- Born: December 31, 1995 (age 30)

Gymnastics career
- Discipline: Acrobatic gymnastics
- Country represented: United States; (2);
- Gym: WOGA
- Medal record
Acrobatic gymnastics
Representing United States
World Championships
| Silver medal – second place | 2016 Putian | Mixed Pair |

= Axl Osborne =

American acrobatic gymnast

Axl Osborne (born December 31, 1995) is an acrobatic gymnast. He currently competes as the base in a mixed pair with his partner Tiffani Williams. With partner Tiffani Williams, Osbourne came 2nd at the 2016 Acrobatic Gymnastics World Championships. He previously competed as the base in a Level 9 mixed pair with his partner, acrobatic gymnast Lydia Webb.

The pair train together at World Olympic Gymnastics Academy (WOGA) in north Texas, which produced 2016 Rio de Janeiro Olympics team gold medalist and uneven bars silver medallist Madison Kocian, 2008 Beijing Olympics women’s all-around gymnastics champion Nastia Liukin and 2004 Athens Olympics champion Carly Patterson.

Before Osborne’s partnership with Webb, he and male acrobatic gymnast Dylan Inserra trained together at WOGA and competed as an elite men’s pair for several years.

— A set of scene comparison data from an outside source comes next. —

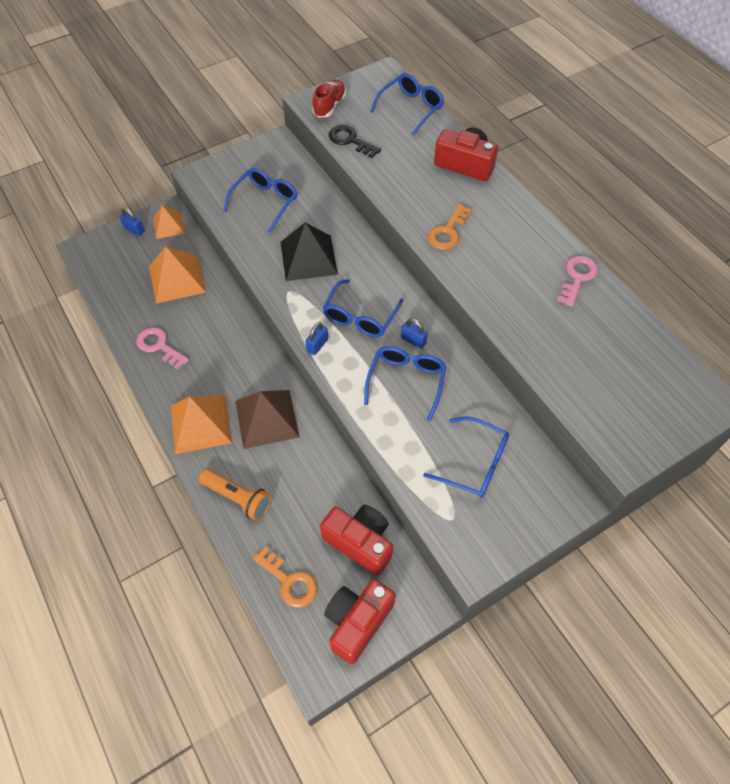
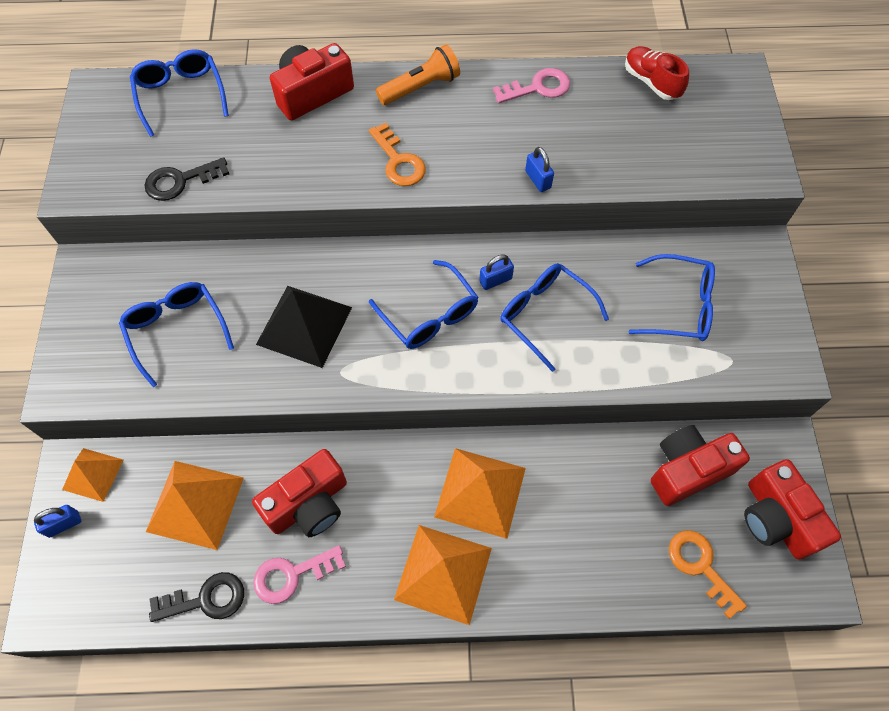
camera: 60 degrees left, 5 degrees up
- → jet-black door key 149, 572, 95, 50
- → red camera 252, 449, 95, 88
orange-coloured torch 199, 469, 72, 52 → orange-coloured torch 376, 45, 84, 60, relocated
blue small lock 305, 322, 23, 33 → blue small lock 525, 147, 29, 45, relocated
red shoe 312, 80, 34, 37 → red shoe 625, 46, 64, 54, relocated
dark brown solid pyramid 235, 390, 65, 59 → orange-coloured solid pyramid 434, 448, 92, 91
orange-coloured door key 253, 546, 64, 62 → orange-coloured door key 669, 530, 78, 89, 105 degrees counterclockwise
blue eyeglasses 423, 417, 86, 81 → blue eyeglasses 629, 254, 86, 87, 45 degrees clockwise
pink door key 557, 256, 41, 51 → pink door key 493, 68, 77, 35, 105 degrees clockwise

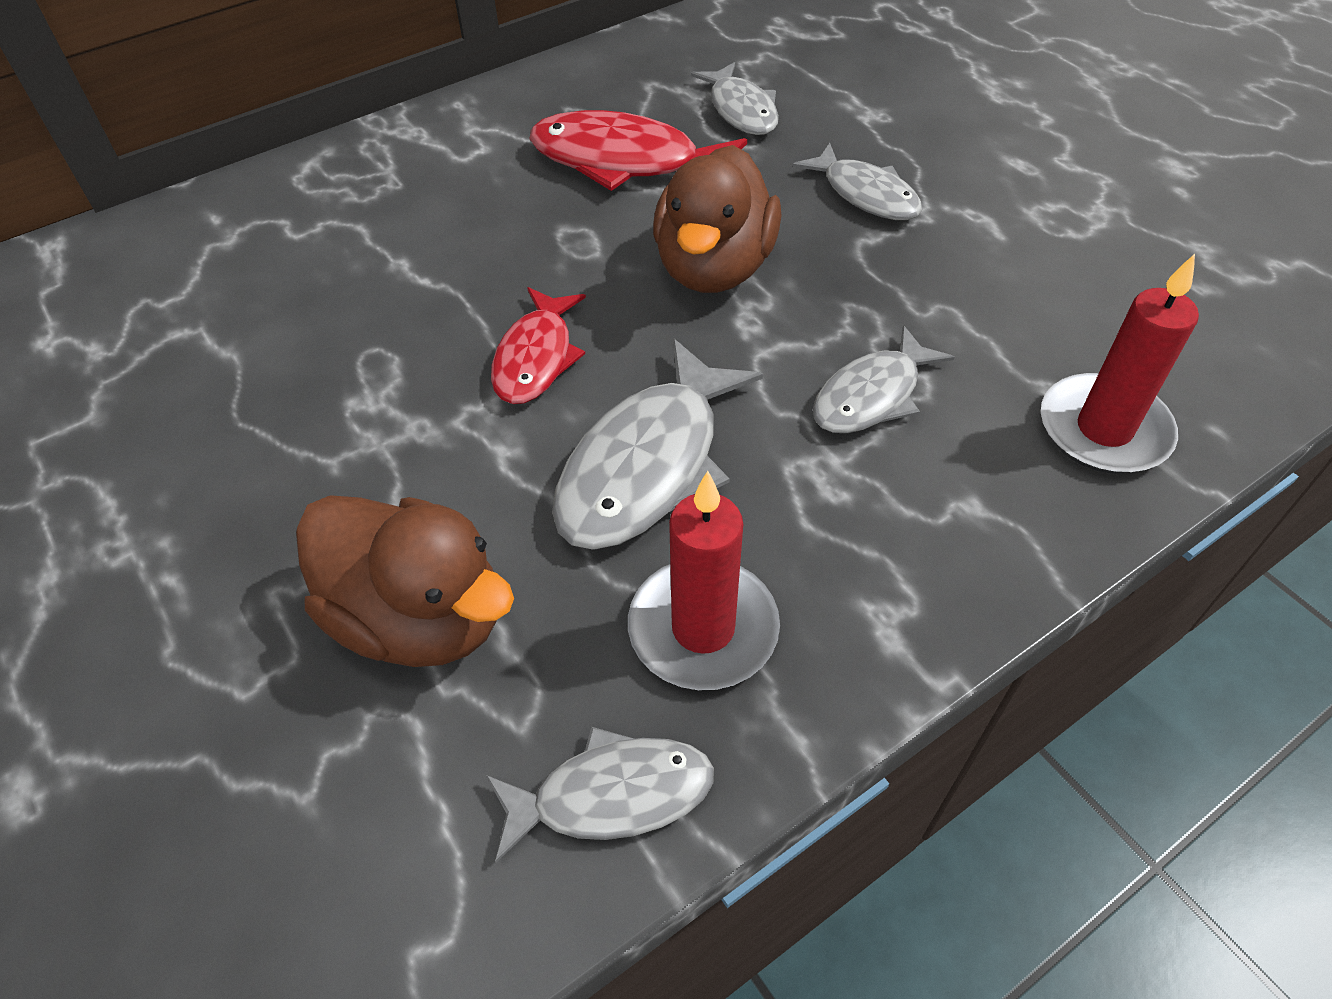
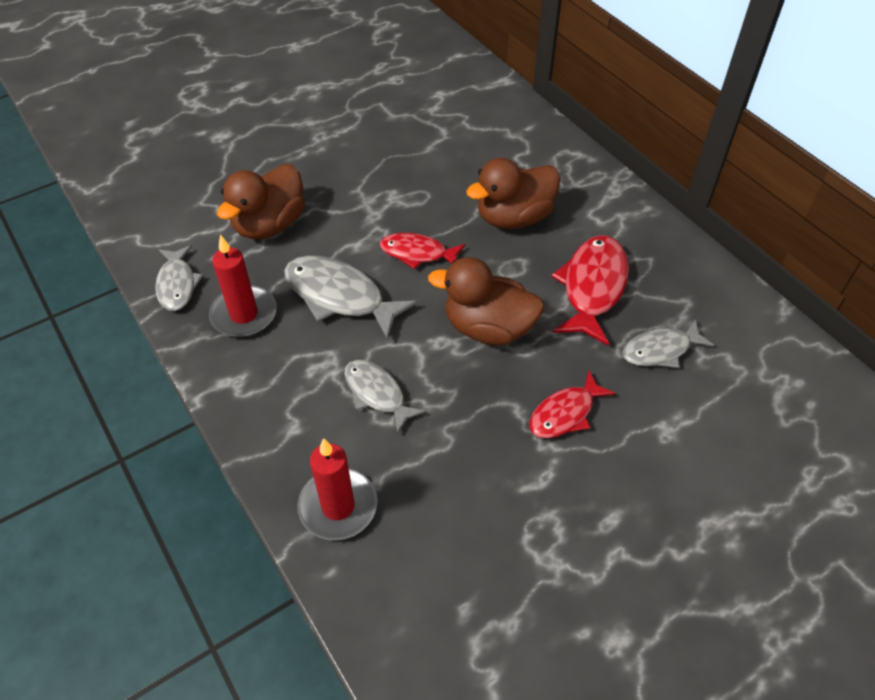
camera: 90 degrees right, 0 degrees up
- → dark brown toy duck 466, 158, 94, 71
gray toy fish 793, 143, 129, 77 → red toy fish 529, 370, 87, 68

In November 2008, Inserra and Osborne qualified for elite status during a competition at the Karolyi Ranch in New Waverly, Texas.

Osborne and Inserra won the men’s pair senior national title at both the 2009 Acrobatic Gymnastics Championships in Dallas, Texas and at the 2010 championships in Kissimmee, Florida, where the pair won both the dynamic and the balance events.

They were two-time members of the U.S. senior national team.

Internationally, the pair competed at the 2010 Acrobatic Gymnastics World Championships in Wrocław, Poland, where they placed seventh. and at the 2010 Volkov Cup in Novgorod, Russia, where they placed fourth.

Osborne and Inserra disbanded after the 2010 season, and Osborne began training in a mixed pair with WOGA acrobatic gymnast Webb.

At the 2011 Acro Cup in Huntsville, Texas, Osborne and Webb placed second all-around in the age group 11-16.

In June 2011, the pair qualified to the 2011 National Championships in San Jose, California, on July 22–27, where they won the gold medal for mixed pair 16 and under. Osborne and Webb were also named to the Acrobatic Gymnastics Development Team "B" by USA Gymnastics.